Snack EOS is a new restaurant featuring modern Greek restaurant in Hell’s Kitchen, a few blocks away from Penn Station. This restaurant is by the same co-owners of Snack Taverna in West Village, Adam Greene and Dennis Chrysanthopoulos.

This particular restaurant is almost a month old but the kitchen and front of the house worked like a well-oiled, experienced machine. The food was phenomenal and the wait staff knew their stuff. The interior felt cozy yet modern with the warm wood and clean lines.


We started with a glass of Domaine Spiropulos “Red Stag”, Agiorgitiko, 2012 ($9), a Greek red that’s a nice, not too full-bodied wine with a lush aroma of currants and dark red berries. It’s great for the robust flavored dishes the food menu offers.

Taramosalata, roasted lemon, caviar Grilled sardines, fried potato, spinach, pine nuts and raisins Beet and quince salad, horseradish, sweet walnut
First round of appetizers (starting from top/left photo): Taramosalata dip; Grilled sardines; Beet & Quince Salad

Our first round of appetizers, the taramosalata, roasted lemon, and caviar dip ($8) was wonderfully creamy and chunky from the cod roe and the acidity was just perfect. The warm slices of pita made it hard to stop filling up on this dip. The beet and quince salad, horseradish, sweet walnut ($12) was a refreshing, season appropriate salad. Some sweet, crunchy bites of beets and quince to contrast the bitter, tender salad greens and tart yogurt-based dressing. The grilled sardines, fried potato, spinach, pine nuts and raisins ($14) was nicely smoky and the fatty fish filets were delicious with the sweet raisins and the crispy fried potato cubes added some substance to the dish.

Grilled octopus, fennel salad and pancetta
Grilled octopus

The next few appetizers that arrived to our table were grilled octopus, fennel salad and pancetta ($15) that was tender and smoky and the refreshing anise-y fennel, citrus, crisp pancetta topped salad.

Saganaki, green tomato and pistachio Gooey, stringy saganaki cheese
Saganaki

The best thing we had in regards to appetizers was the saganaki topped with green tomato jam, crushed pistachio and drizzled in saba ($10). The saganaki was cooked in a cast iron pan retaining the heat and kept the cheese oh so gooey and stringy that it’s incredibly seductive.

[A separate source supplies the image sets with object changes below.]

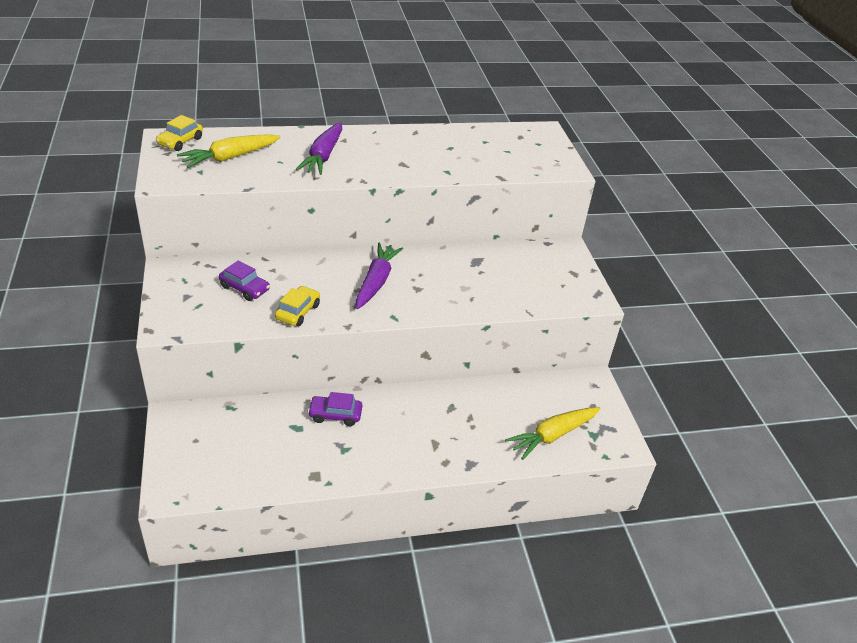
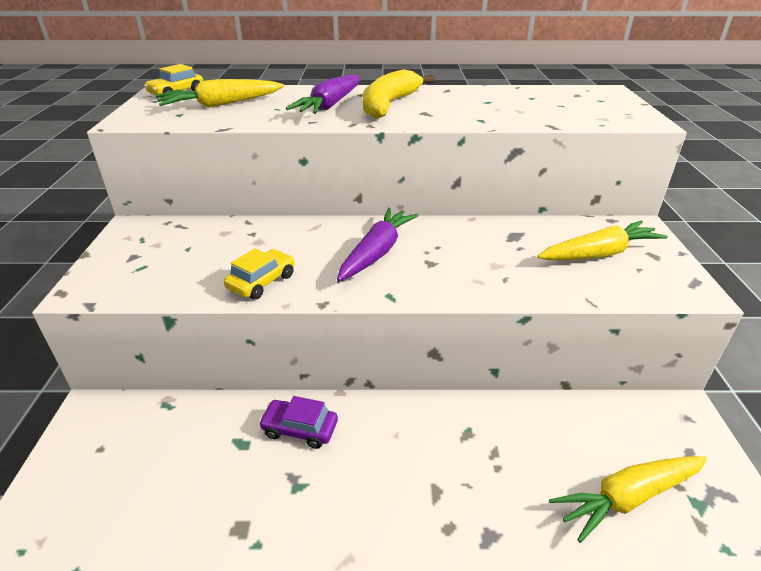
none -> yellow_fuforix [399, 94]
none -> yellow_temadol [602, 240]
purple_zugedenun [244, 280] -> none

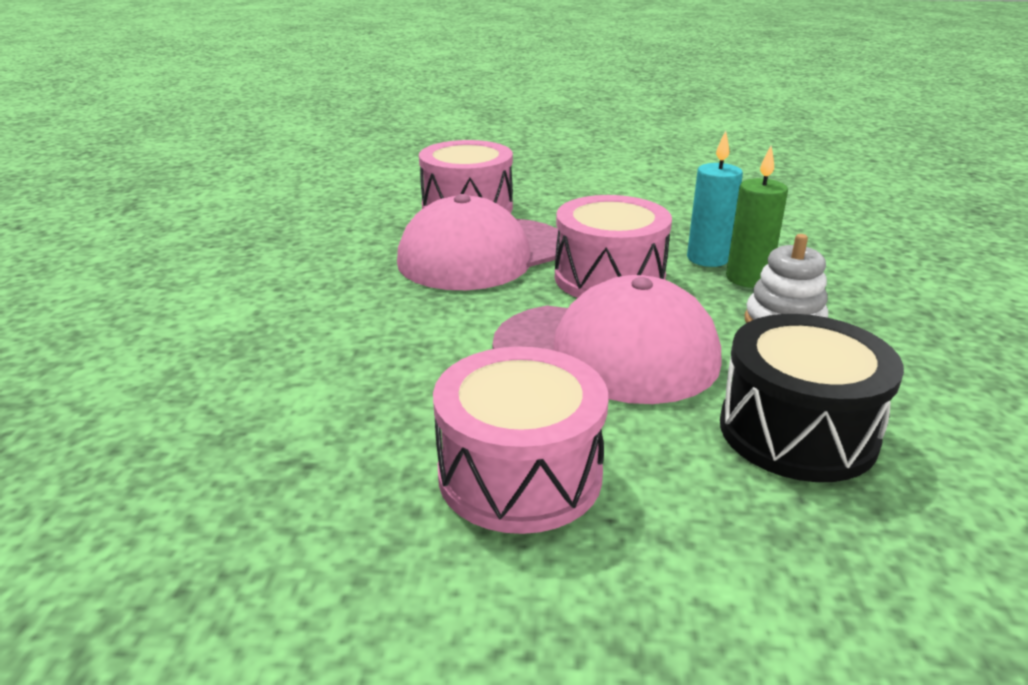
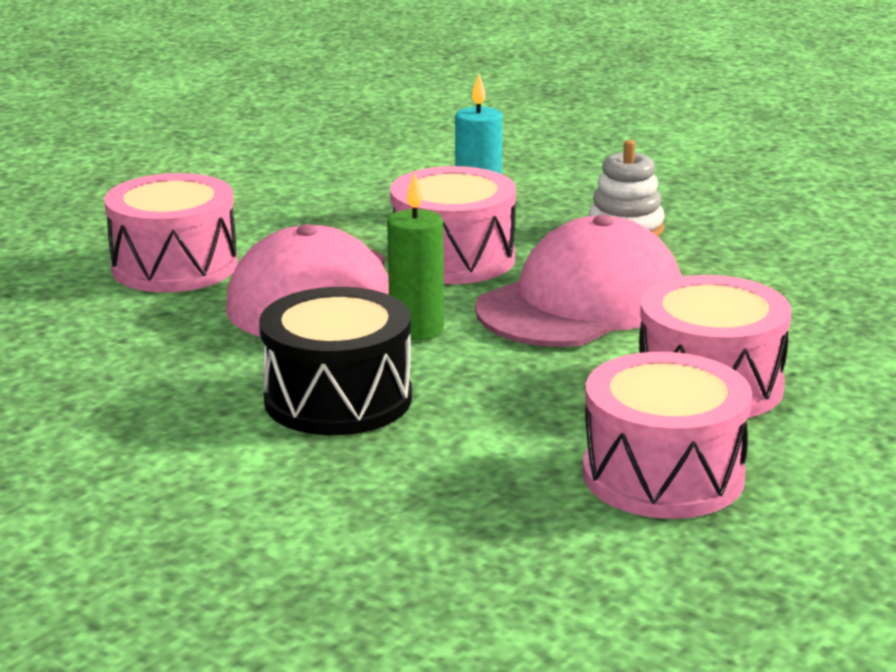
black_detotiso [812, 398] -> black_detotiso [335, 361], move
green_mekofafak [757, 217] -> green_mekofafak [415, 256], move
none -> pink_detotiso [667, 435]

The saba added a bracing acidity that was needed for this hearty dish. This would make any cheese lover swooning.

Swordfish kalamaki, olives, spicy citrus vinaigrette Oven roasted guinea hen, anchovy packages, red beet tartare, parsnip
Pan roasted lamb loin, crispy sweetbreads, artichoke, pomegranate and truffle vinaigrette

Marching on to the main courses the swordfish kalamaki, olives, spicy citrus vinaigrette on a bed of farro salad, celeriac purée, charred onion and lemon ($18) was great. Cubes of meaty, tender swordfish skewered with olives had a subtle tart-spicy flavor. The farro salad made my dining companion very happy, as it’s well seasoned.

The oven roasted guinea hen, anchovy packages, red beet tartare, parsnip ($27) was juicy and perfectly cooked and I liked the sage leaves tucked underneath the bird’s crisp skin to add a layer of herbaceous flavor. The few anchovies dotted around the plate were very minute that anchovy haters won’t detect much of the (wonderful, in my opinion) fish and the beet tartare added earthy sweetness to compliment the hen.

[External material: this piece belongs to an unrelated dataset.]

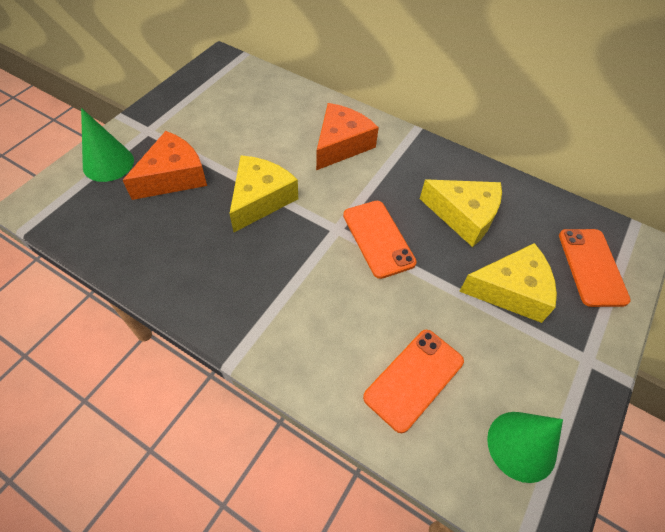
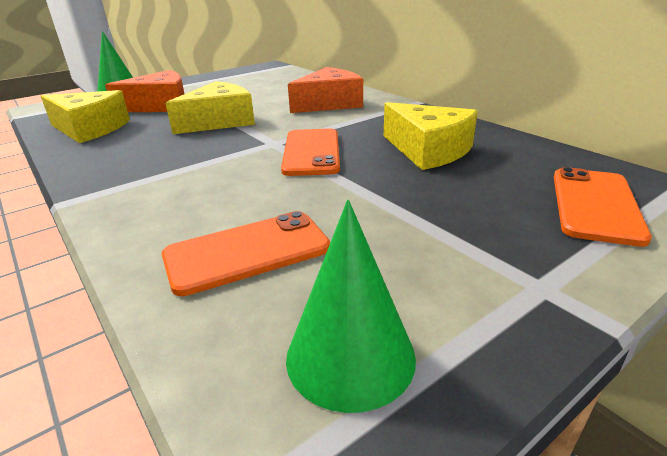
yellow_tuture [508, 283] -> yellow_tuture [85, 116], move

The prettily plated pan roasted lamb loin, crispy sweetbreads, artichoke, pomegranate and truffle vinaigrette ($26) was super tender meat that it was almost effortless to cut it. The sweetbreads added some bit of crisp texture. The artichoke and pomegranate gave the dish some acidity to cut through the hearty meats.

Greek Pistachio Custard Pie (Galaktoboureko) Foie gras lokoumades (a Greek-style donut)

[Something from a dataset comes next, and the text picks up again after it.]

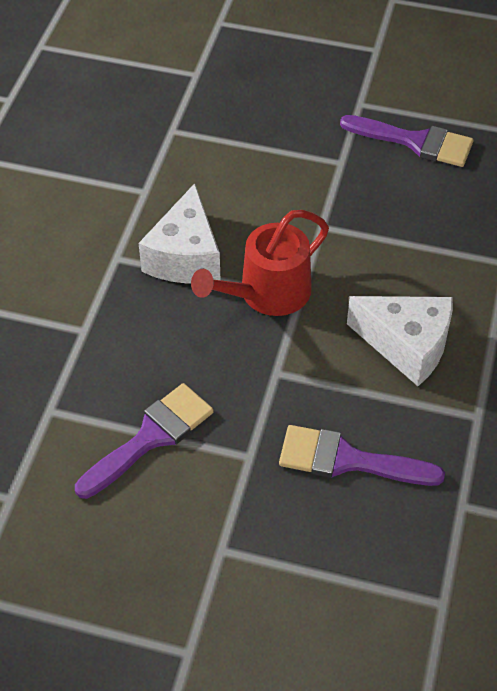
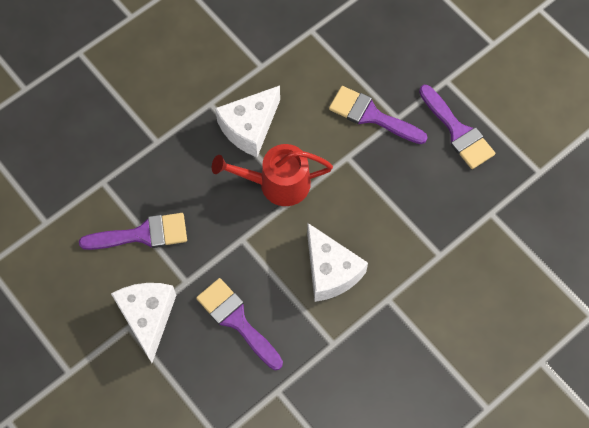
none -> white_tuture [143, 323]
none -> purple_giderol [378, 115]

The kitchen kindly sent out desserts to us, despite the fact we’re stuffed to the gills. The Greek pistachio custard pie, called galaktoboureko in Greek, was an intensely pistachio flavored, creamy semolina-based cake. According to our server, the cake is mixed with pistachio paste and after it’s baked, it’s rolled in crushed pistachio and phyllo giving it some crunchy and crispy textures and emphasizing the pistachio flavor.

Their loukoumades, sort of like a Greek-style doughnut holes that’s soaked in a sweet honey syrup, was different in regards to stuffing it with foie gras, making it a sweet-savory donut. The luxurious, savory, livery (in a very good way), foie flavor was prominent but then finished off on sweeter notes from the sweet dough and honey that lingers on the palate. It’s great.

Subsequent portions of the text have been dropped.